Por outro lado, Trump, com sua retórica populista e sua imagem de magnata autoconstruído, personifica uma interpretação mais individualista e materialista do American Dream. Sua campanha apela para a nostalgia por uma era de grandeza passada e promete restaurar uma suposta ordem perdida, ressoando com aqueles que veem o sucesso pessoal como a medida suprema do sonho americano.

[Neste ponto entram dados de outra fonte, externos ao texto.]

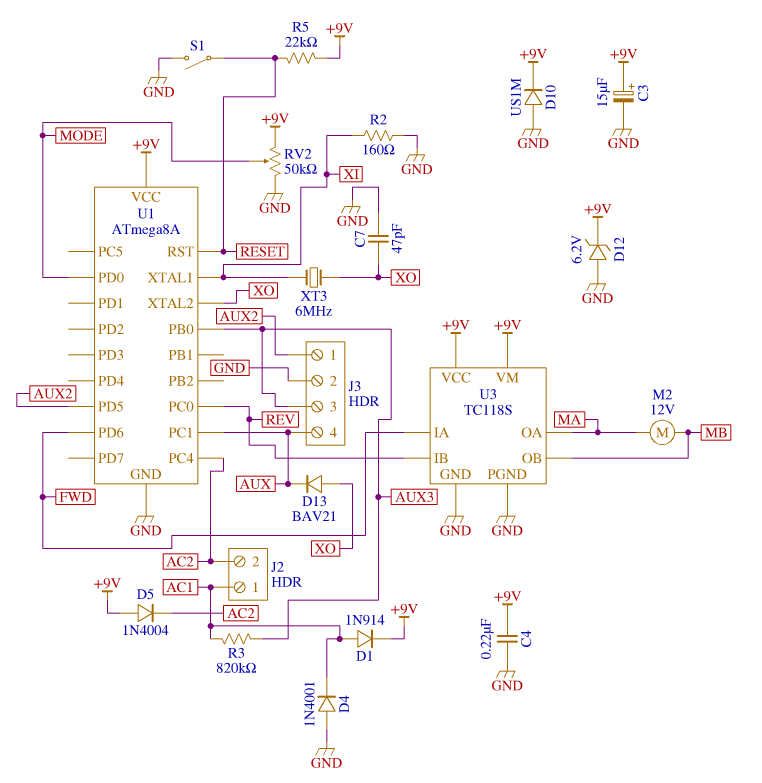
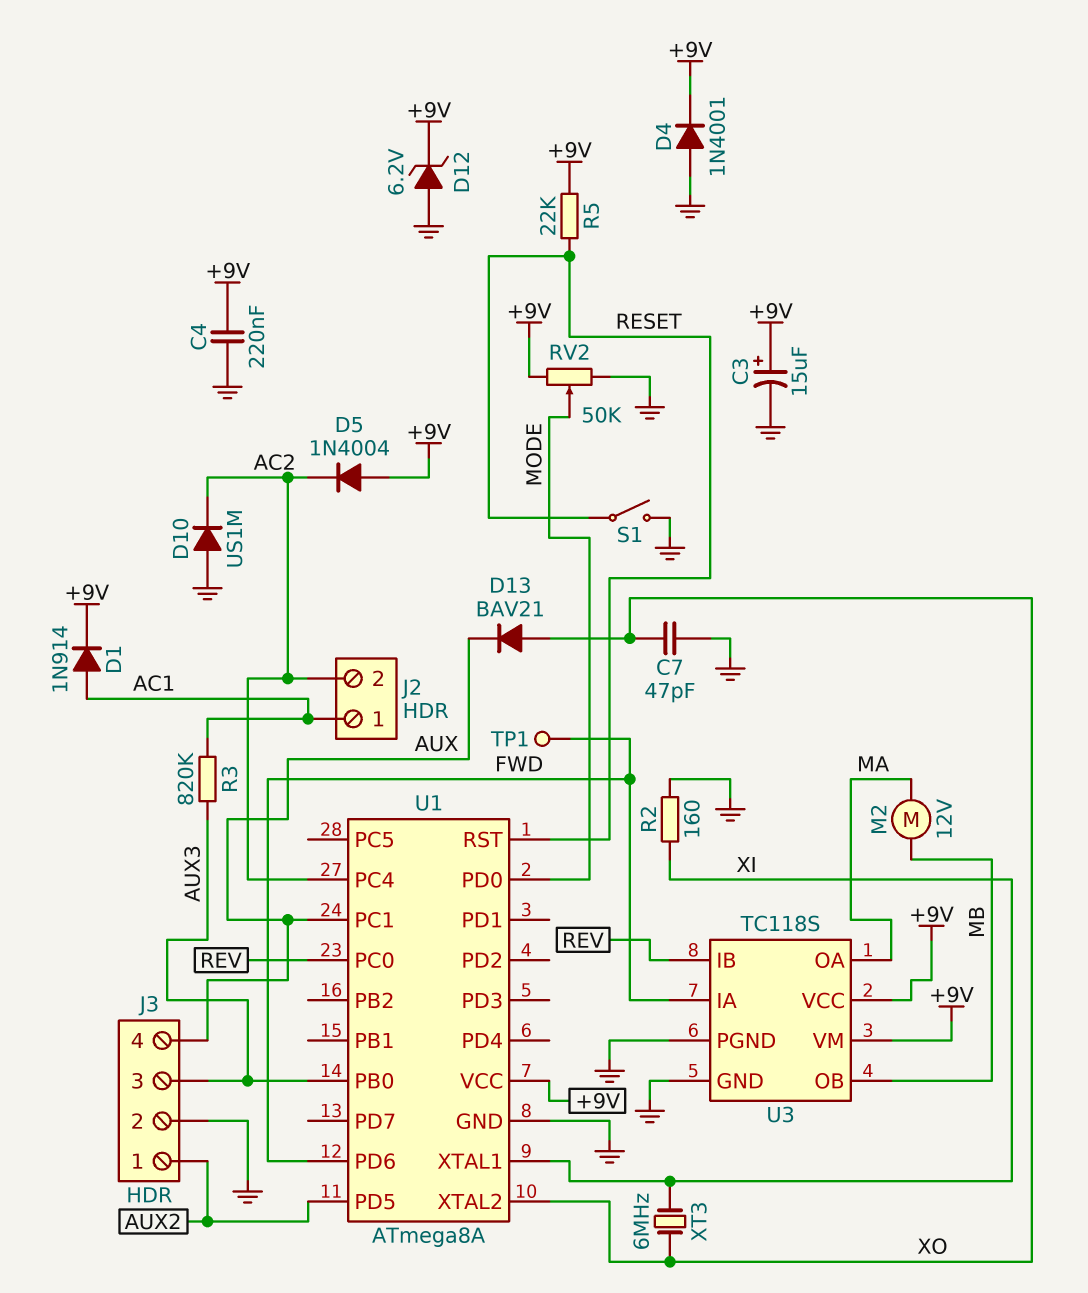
D4: diode 1N4001 (A GND, K AC1) -> diode 1N4001 (A GND, K +9V)
D10: diode US1M (A GND, K +9V) -> diode US1M (A GND, K AC2)
TP1: none -> test point (FWD)

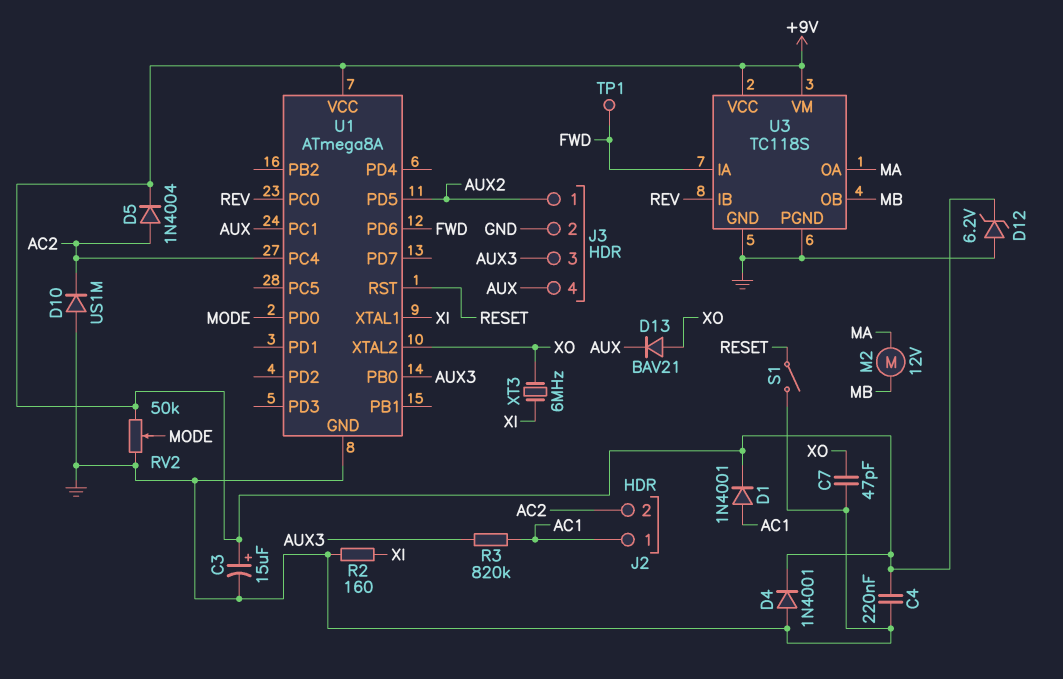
D1: diode 1N914 (A AC1, K +9V) -> diode 1N4001 (A AC1, K +9V)
D5: diode 1N4004 (A +9V, K AC2) -> diode 1N4004 (A AC2, K +9V)
R5: 22k (+9V, RESET) -> none

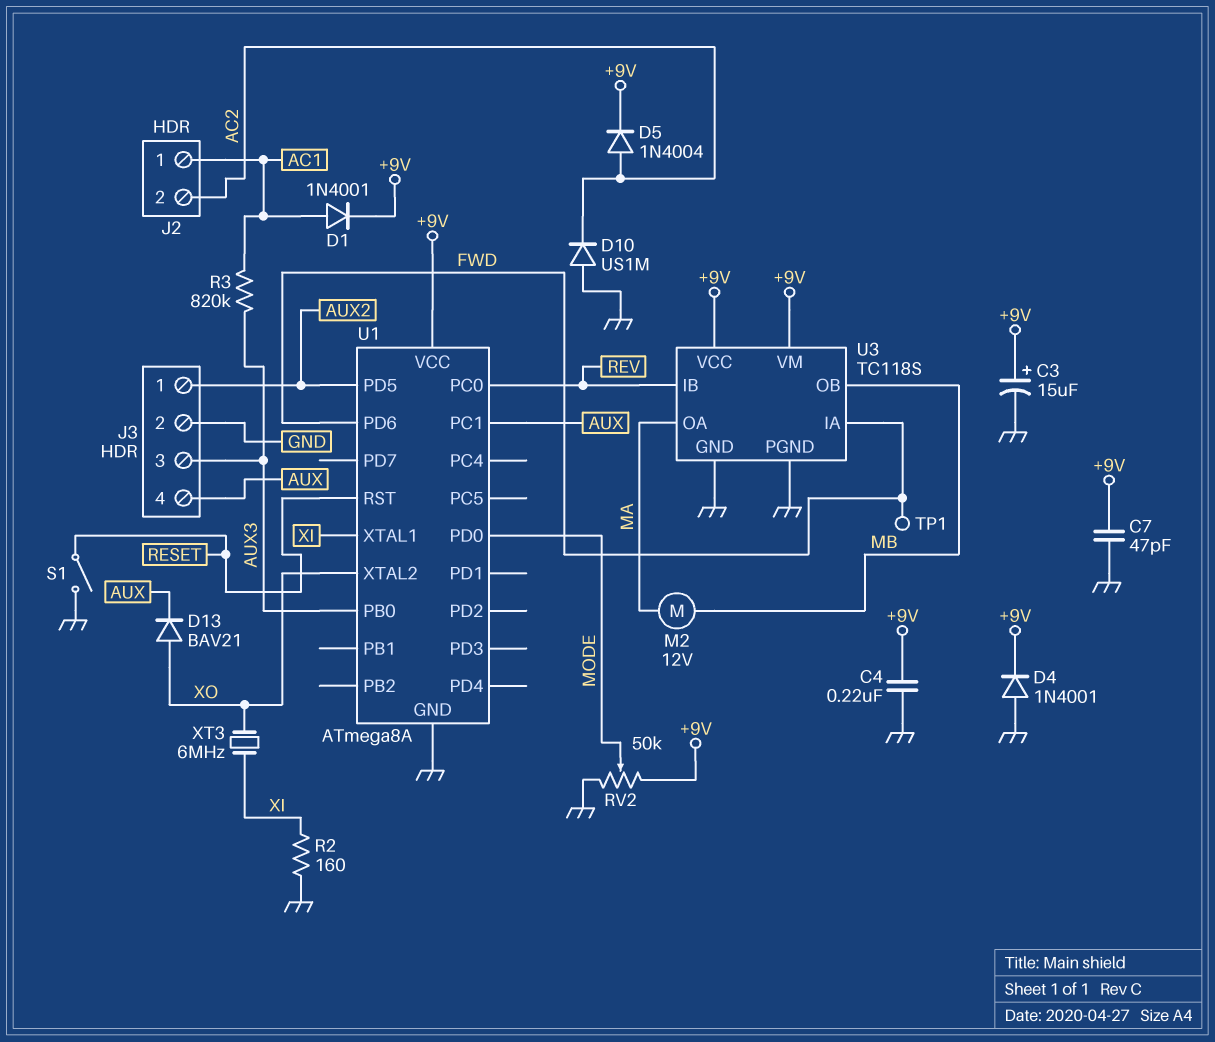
C7: 47pF (GND, XO) -> 47pF (+9V, GND)
D12: zener 6.2V (A GND, K +9V) -> none
U1 pin PC4: AC2 -> none

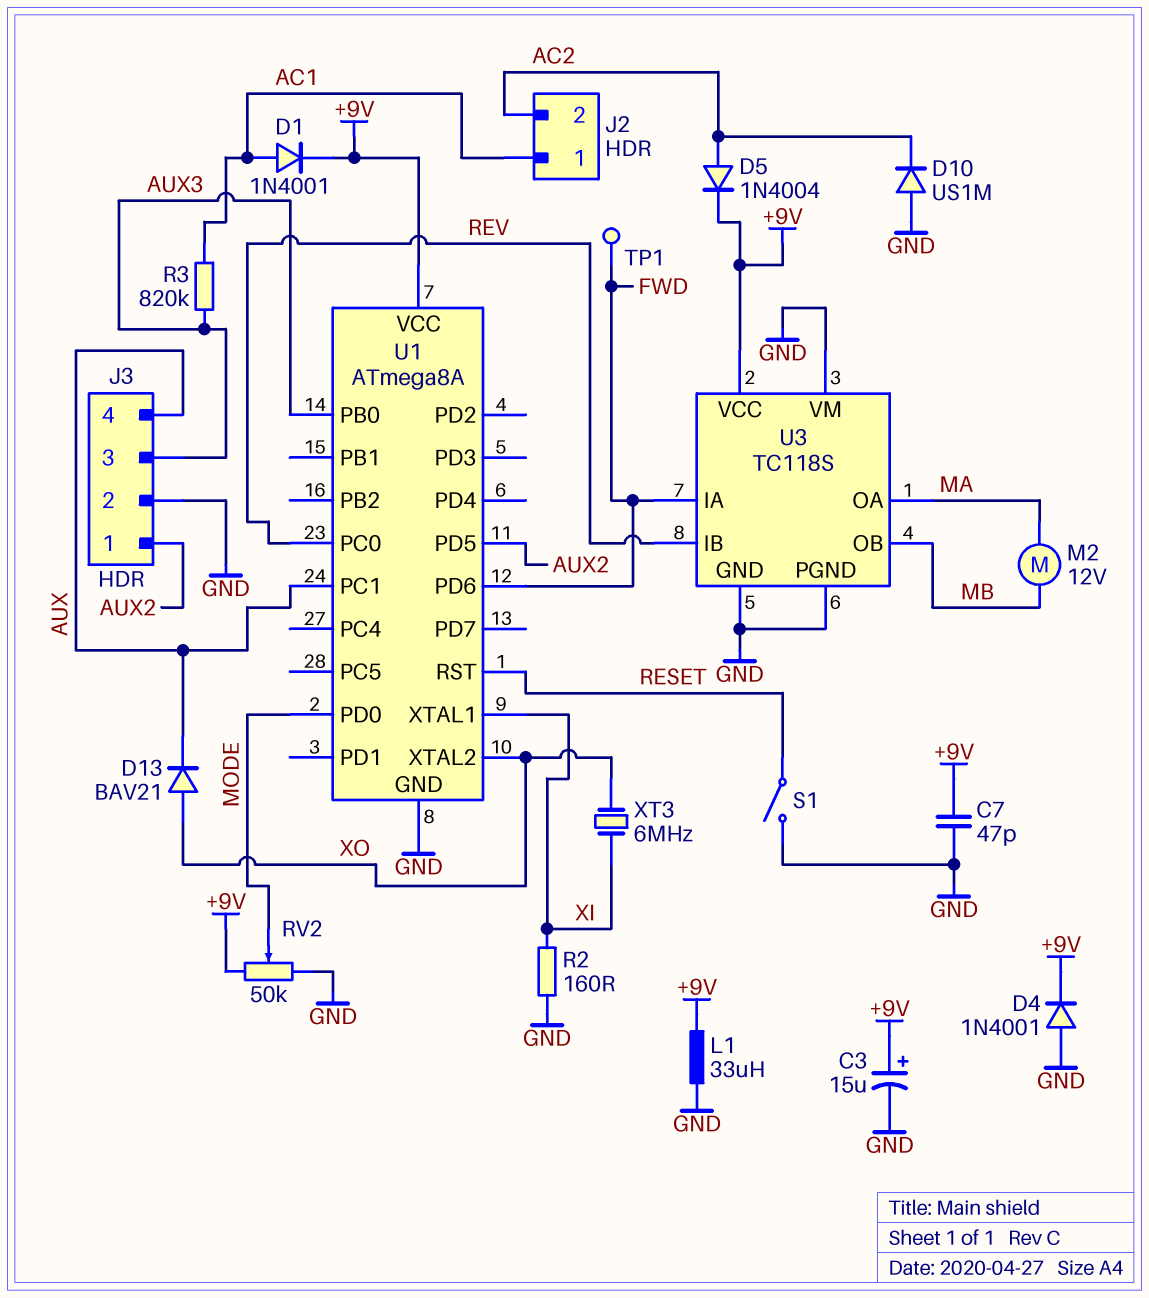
C4: 220nF (+9V, GND) -> none
L1: none -> 33uH (+9V, GND)
U3 pin VM: +9V -> GND

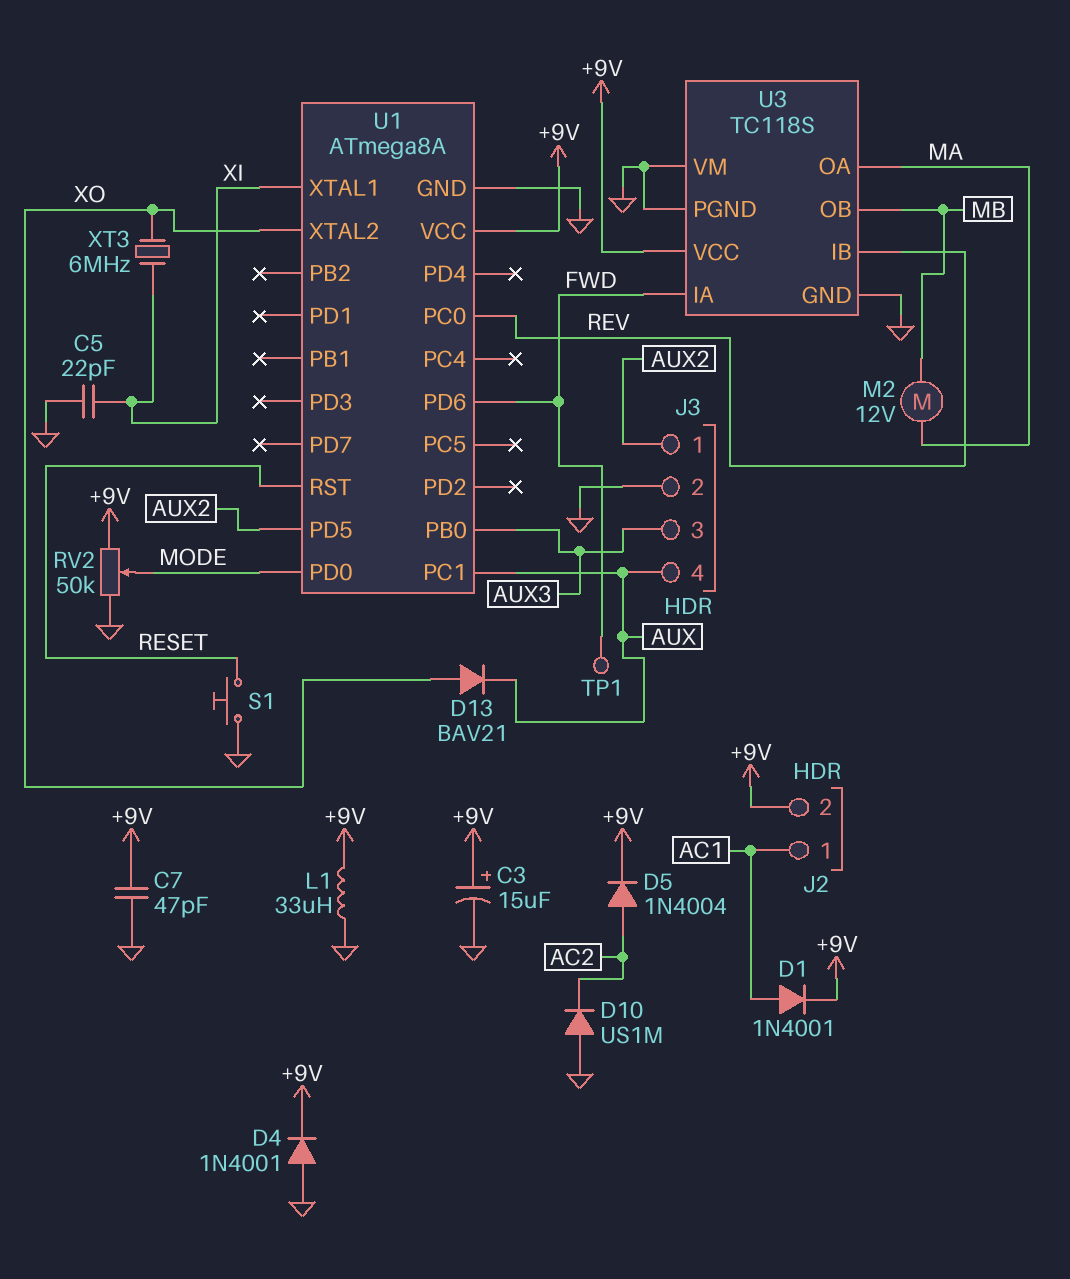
C5: none -> 22pF (GND, XI)
J2 pin 2: AC2 -> +9V
R2: 160 (GND, XI) -> none
R3: 820k (AC1, AUX3) -> none
S1: switch (GND, RESET) -> button (GND, RESET)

Da mesma forma que Gatsby buscava a riqueza e a posição social para conquistar o coração de sua amada Daisy, os candidatos políticos modernos frequentemente perseguem seus próprios símbolos de sucesso – seja na forma de votos, influência política ou na concretização de uma agenda específica.

O que é o American Dream?

O American Dream é um conceito intrinsecamente ligado à identidade nacional dos Estados Unidos e tem sido objeto de estudo e debate em diversas disciplinas acadêmicas. Originado no século XIX, o sonho americano (em tradução literal) é frequentemente definido como a crença na possibilidade de prosperidade e sucesso alcançado através do trabalho árduo e da determinação, independentemente de origem social, raça ou credo. Essa ideia fundamental tem sido explorada em áreas como sociologia, história, literatura e economia, revelando suas complexidades e contradições ao longo do tempo.

O ideário tem suas raízes na Declaração da Independência dos Estados Unidos, que proclamou que “todos os homens são criados iguais” com direito à vida, liberdade, propriedade e a busca pela felicidade.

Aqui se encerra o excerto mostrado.